Day 2 of my treatment was a doozy. Essentially, my new phsychiatrist on staff is a fair but deadly opponent (not really deadly but stern). He was offering no relief except that I can take my Abilify anytime I want (but it should be regularly.) So tongiht I’m going to have Abilify at night and see how that helps.
The inmates and I are beginning to warm up to each other. It’s difficult being female in a room of males. The social workers are female too, but I can’t really relate to their brand of femininity. I’m at my wits end with group “discussions” and anger management exercises. I can’t believe I have to go back (but I will.) I did learn some coping strategies and fancy ways to tell people respectfully behaviour changes I would like to see.
Formula… I feel blank when you blank because blank.
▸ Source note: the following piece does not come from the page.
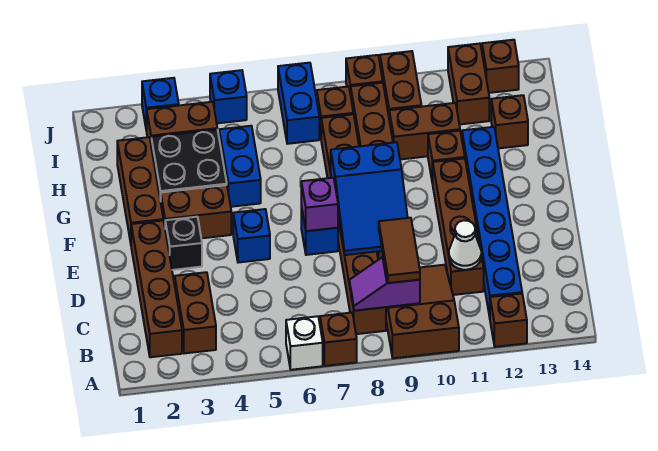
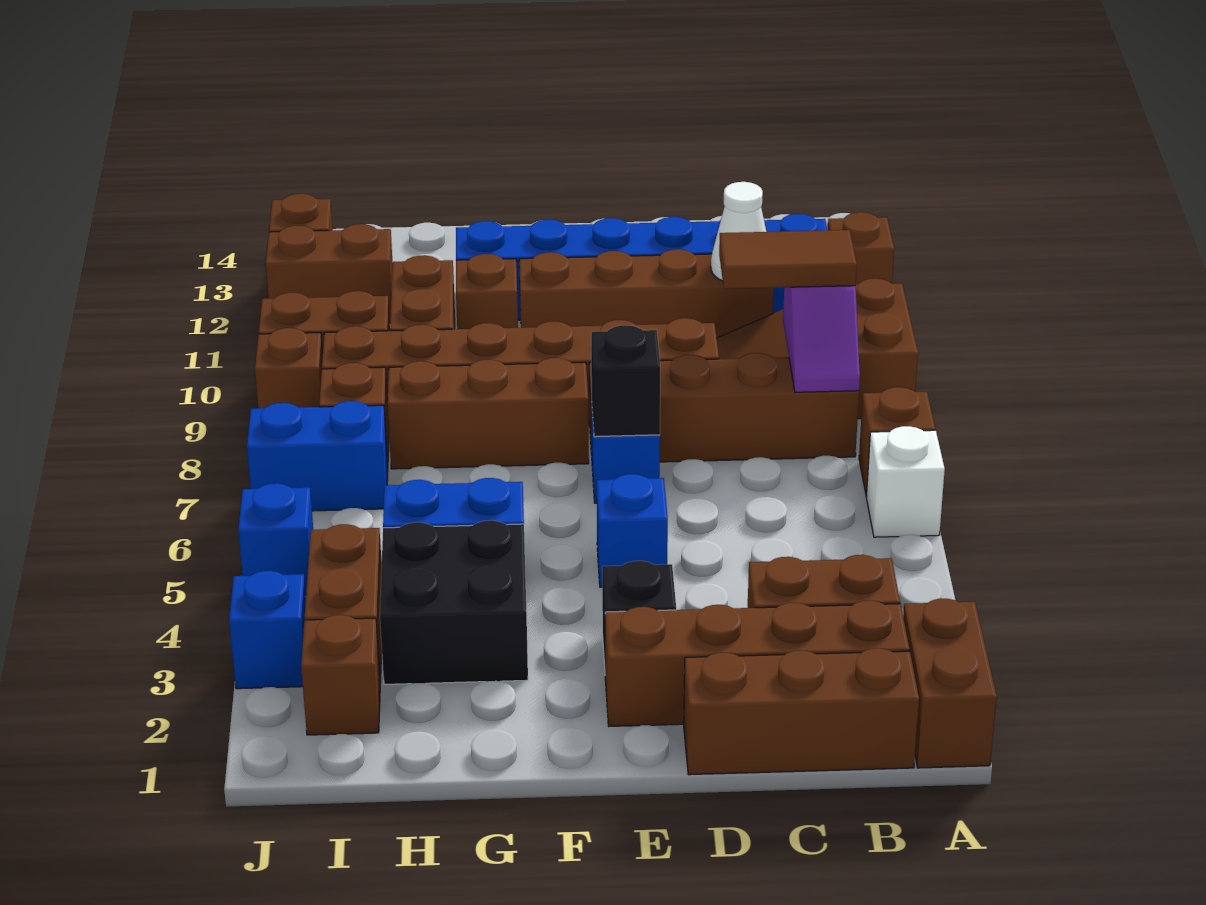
blue slope D8:F9 level 2 top F -> none
purple brick E7 level 2 -> black brick E7 level 2
brown brick F2:H2 level 1 -> brown brick B1:D1 level 1
brown brick F3:F4 level 1 -> brown brick A1:A2 level 1
brown brick H13 level 1 -> brown brick I2 level 1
Would you be willing to blank? I am making a lot of judgements about my treatment in this post. In discussion they said not to quit any prescription drug “cold turkey” because the body is a delicate system. I asked then why ask us to quit Street Drugs cold turkey. To that, they were like, good question…. uhhh….errr… ooh … um… This place is full of logistical holes it’s going to give me those icky Stepford nightmares. I know they are trying their hardest and maybe that’s the problem.
My new psychiatrist also told me that my blurred vision shouldn’t be a thing from Abilify so I’m a little panicked. I’ve been feeling nappy all day.